With no greeting or comment, Cigarettes After Sex walked onstage seemingly clad in all black and let the music do the introduction at its first Phoenix show at Crescent Ballroom.

Playing to a sold-out crowd with a wide age bracket ranging 16 and older, frontman Greg Gonzalez dove into songs from the band’s self-titled debut album.

The group transitioned from one ethereal tune to another, interrupted only by the eruption of applause between songs.

Visually, the show was reminiscent of black-and-white ’60s French new-wave films, filling the backdrop of the room with recurring projections of grainy stills, an active winter scene and flashing lightning. All scenes shifted with the cadence of the music in perfect tempo.

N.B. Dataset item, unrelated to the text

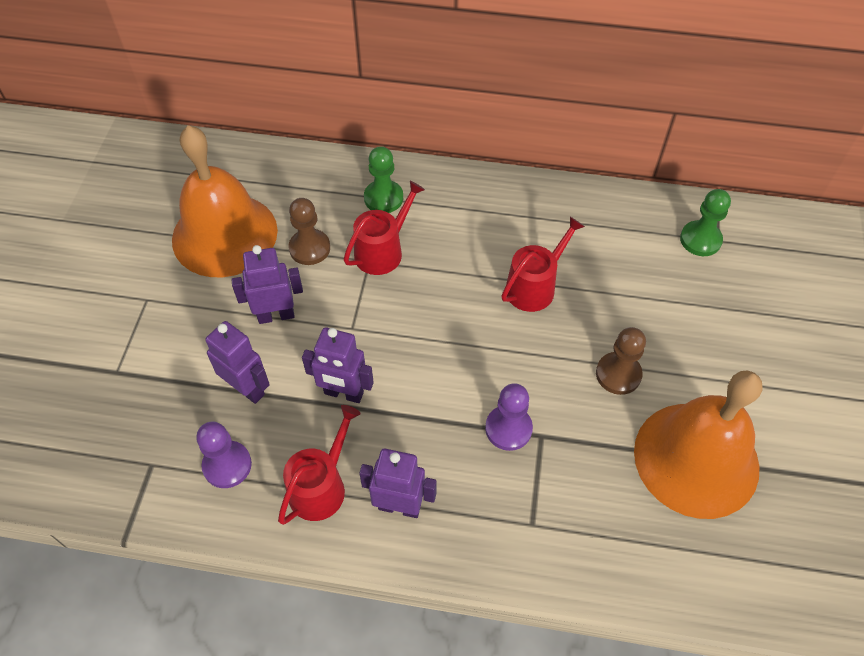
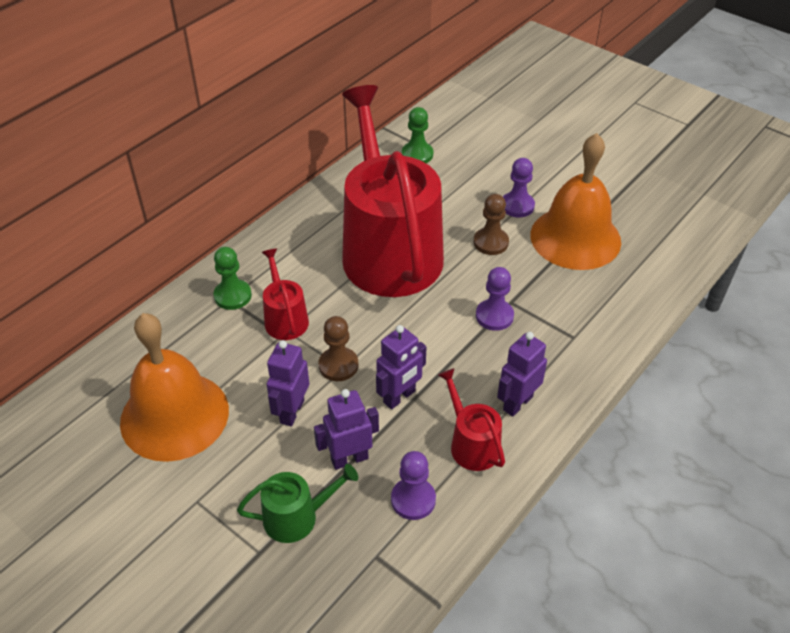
camera: 60 degrees left, 10 degrees down
(164, 380) = (297, 517): none -> green watering can
(309, 248) = (242, 363): brown pawn -> brown pawn (338, 365)
(534, 286) = (389, 249): red watering can -> red watering can, size x2.45
(700, 374) = (517, 206): none -> purple pawn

If one was to compare the recorded album with the live rendition, it would be hard to find any difference — not an easy feat.

During ‘K.’, the sound of the drums and guitar echoed throughout the room, as if in a large cathedral, and the clear bass presence carried the verse from one to the next.

As Gonzalez commented briefly before some songs, attendees would have found it hard to miss the juxtaposition between his deep, gravelly speaking voice and his soft, androgynous singing voice, hinting at his wide vocal range.

Song after song served as a testament and soundtrack to match the band’s moniker, with one added bonus, a rendition of R.E.O. Speedwagon’s ‘Keep on Loving You’.

Comparing both interpretations, what stands out most in CAS’s slowed-down version is the shift from the original’s ’80s arena-rock anthem sound to an almost nostalgic inner monologue.

Cleverly ending the show with ‘Apocalypse’, a song which lyrically alludes to endings, the band went from a verse that evokes the feeling of being comfortably numb to calamity, and then shifted into a chorus sung by Gonzalez with a type of swing-pop melody.

In predictable concert fashion, the band exited the stage shortly after ‘Apocalypse’, before returning to perform two more songs, ‘Please Don’t Cry’ and ‘Dreaming of You’, as if truly saying goodbye with song titles.